Split songs — stimulus arrangements in which parts of cricket calling songs are delivered from different directions via two loudspeakers — have been used to place constraints on the recognition and direction-determining processes in the field cricketGryllus bimaculatus, walking on the Kramer spherical treadmill. Parts of a calling song, each ineffective when delivered alone, can combine to elicit recognition and tracking when interleaved from two speakers 135° apart in azimuth.
If two correct songs (40-ms syllable repetition interval) are delivered from the two speakers, but time-shifted by a half interval so that their composite (20-ms intervals) is incorrect, then the angle bisecting the speaker separation (where the two should appear equally loud) might be expected to be an ‘unfavored zone’; the animals do in fact tend to avoid that region. As in controls on ‘choice’ experiments with interleaving of complete chirps, if one speaker is increased in sound intensity it tends to be favored.
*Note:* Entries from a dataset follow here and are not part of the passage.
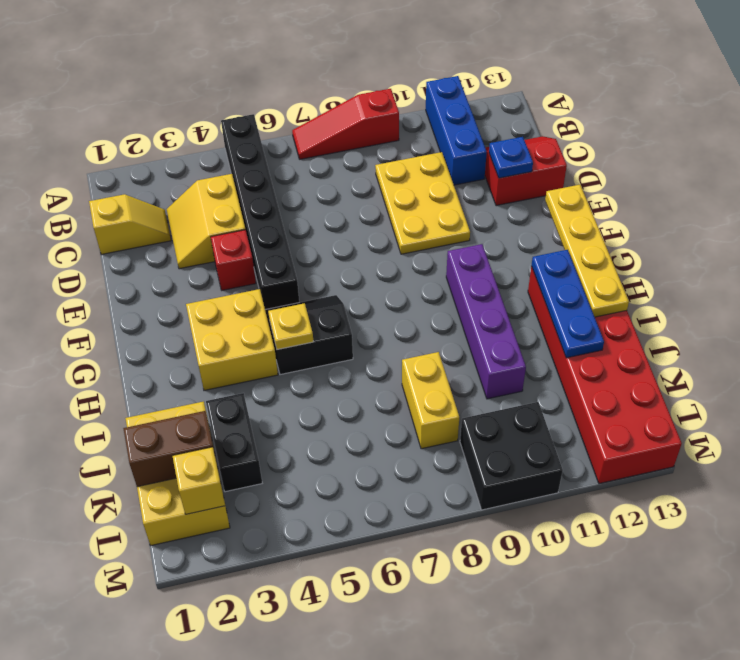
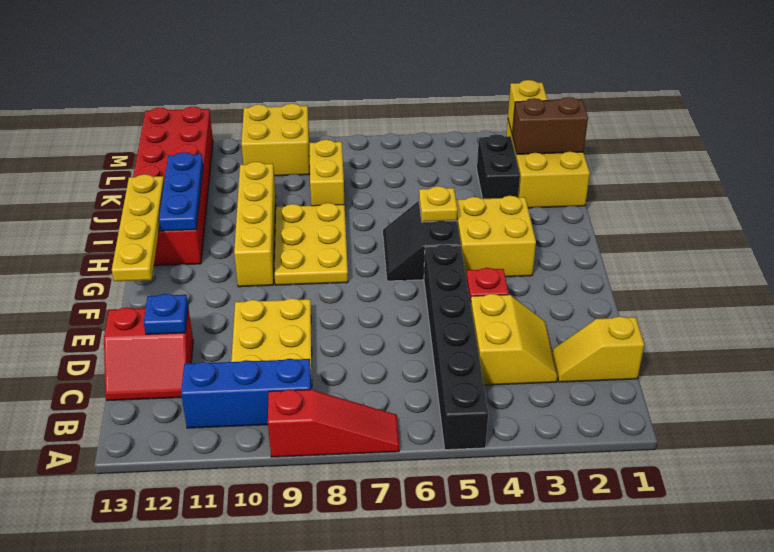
blue brick A11:C11 level 1 -> blue brick B9:B11 level 1
black slope G5:H6 level 1 top H -> black slope G5:H6 level 1 top 5
none -> yellow plate G8:I9 level 1
purple brick G10:J10 level 1 -> yellow brick G10:J10 level 1
black brick L9:M10 level 1 -> yellow brick L9:M10 level 1

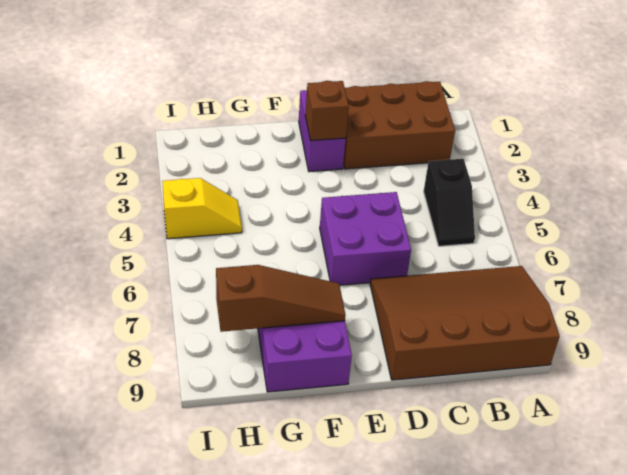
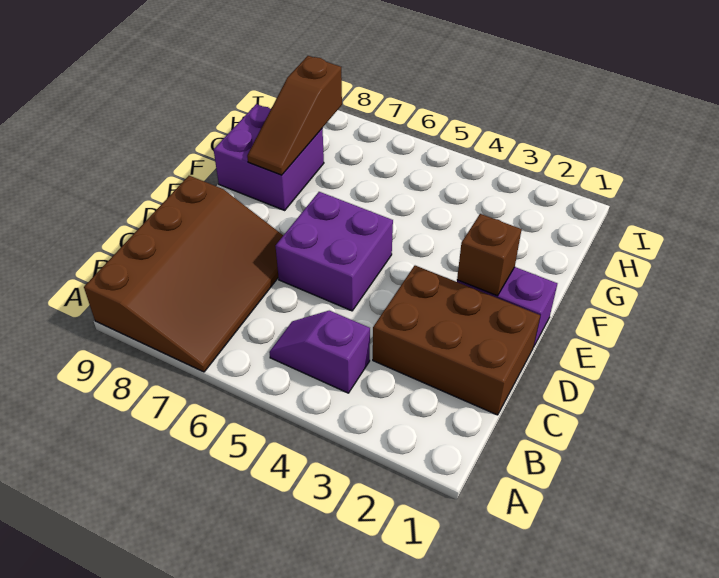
brown brick B1:D2 level 1 -> brown brick C1:D3 level 1
black slope B4:B5 level 1 top 4 -> purple slope B4:B5 level 1 top 4
yellow slope H4:I4 level 1 top I -> none

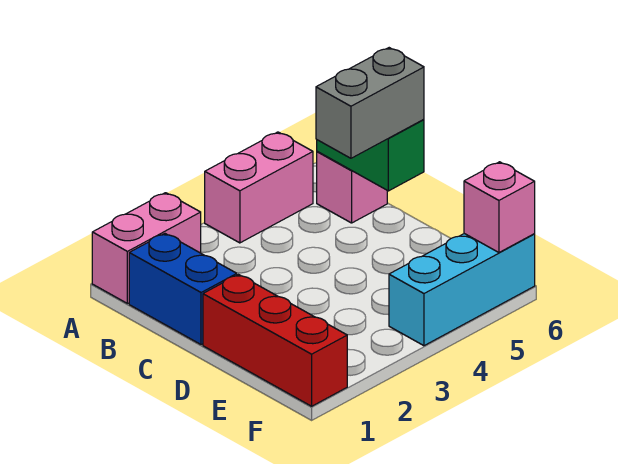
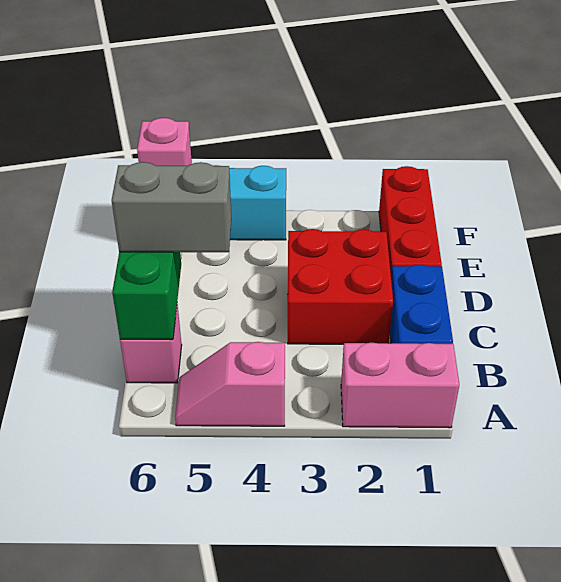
pink brick A4:A5 level 1 -> pink slope A4:A5 level 1 top 4
none -> red brick C2:D3 level 1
If two incorrect songs (80-ms syllable repetition interval) are delivered from the two speakers, again time-shifted by half a syllable interval so that the composite is correct (40-ms intervals), then angles near those bisecting the speaker separation might be expected to be favored, and most animals track in that way. Surprisingly, however, when one speaker is increased in sound intensity in this case most animals show a marked shift of tracking toward the less-loud speaker at test intensities near 60 and 70 dB. At 80 dB the effect is reversed.
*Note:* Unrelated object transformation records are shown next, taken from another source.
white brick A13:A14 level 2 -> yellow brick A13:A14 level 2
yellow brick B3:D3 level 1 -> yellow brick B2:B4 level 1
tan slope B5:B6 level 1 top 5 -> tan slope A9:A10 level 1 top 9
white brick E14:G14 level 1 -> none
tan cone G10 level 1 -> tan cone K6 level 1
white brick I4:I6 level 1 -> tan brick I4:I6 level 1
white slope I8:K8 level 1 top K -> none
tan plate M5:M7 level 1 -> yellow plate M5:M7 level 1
About one-third of females track trill — continuous trains of syllables at the correct syllable rate but with no subdivision into chirps; these were tested with split trills. If alternate syllables of the trill were delivered from the two speakers, or alternating doublets, tracking tended to bisect the 135° angle between speakers. With alternating triplets or higher n-tuples, one or the other speaker was tracked quite accurately. This ability to lock on to one signal despite the presence of another (at 135°) was tested at smaller speaker separations (90°, 65°, 45°); the animals then usually fail to select one speaker.
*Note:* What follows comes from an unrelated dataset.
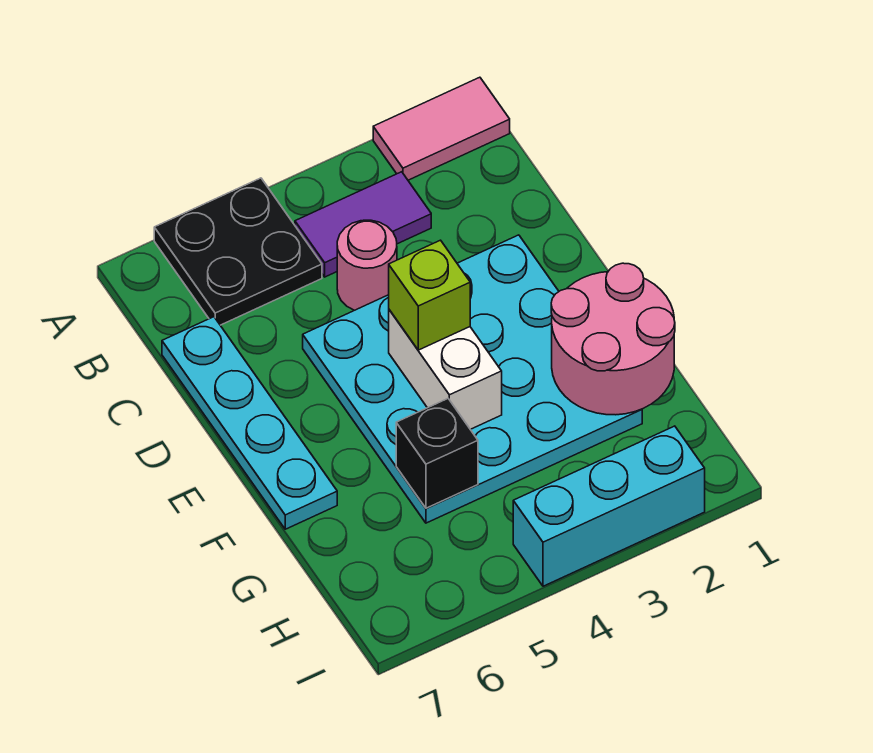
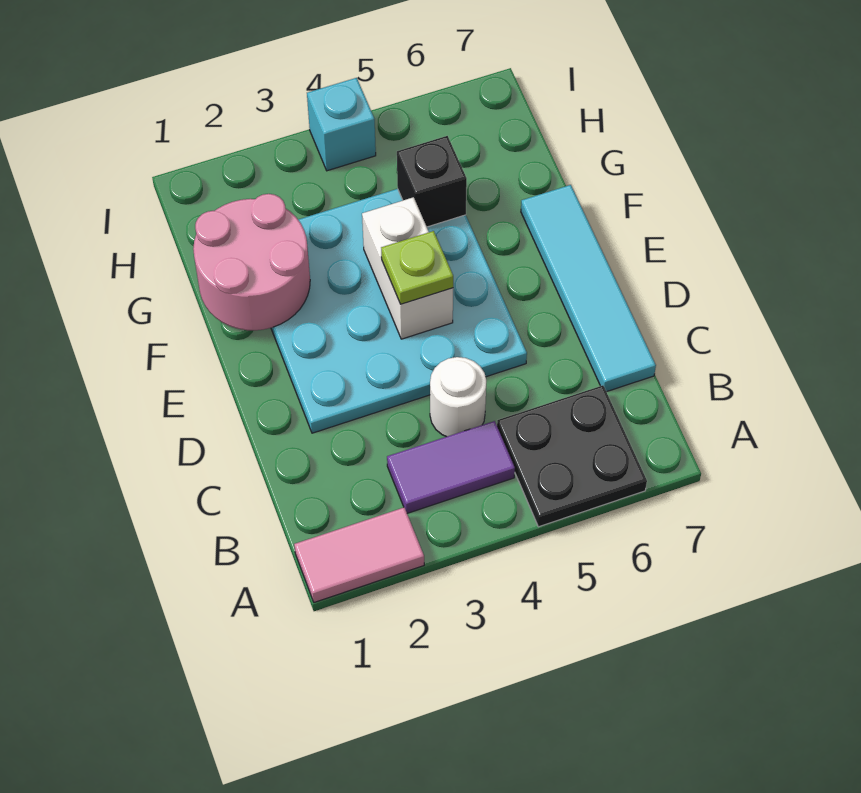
pink round brick C4 level 1 -> white round brick C4 level 1
cyan plate C7:F7 level 1 -> cyan tile C7:F7 level 1
lime brick E4 level 3 -> lime plate E4 level 3
cyan brick I2:I4 level 1 -> cyan brick I4 level 1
The above results are difficult to explain via a putative ‘tracking comparator’ with ‘cardioid’ inputs from the two sides of the auditory system. In particular, the distinct behaviors with respect to intensity imbalance (2 and 3 above, for different ranges of syllable repetition interval of split songs) suggest that bilateral dynamic interactions in the CNS may be involved. Specific correlates of these effects can be sought in multiple-source or dual leg-phone experiments with electrophysiological monitoring of prothoracic and brain cells.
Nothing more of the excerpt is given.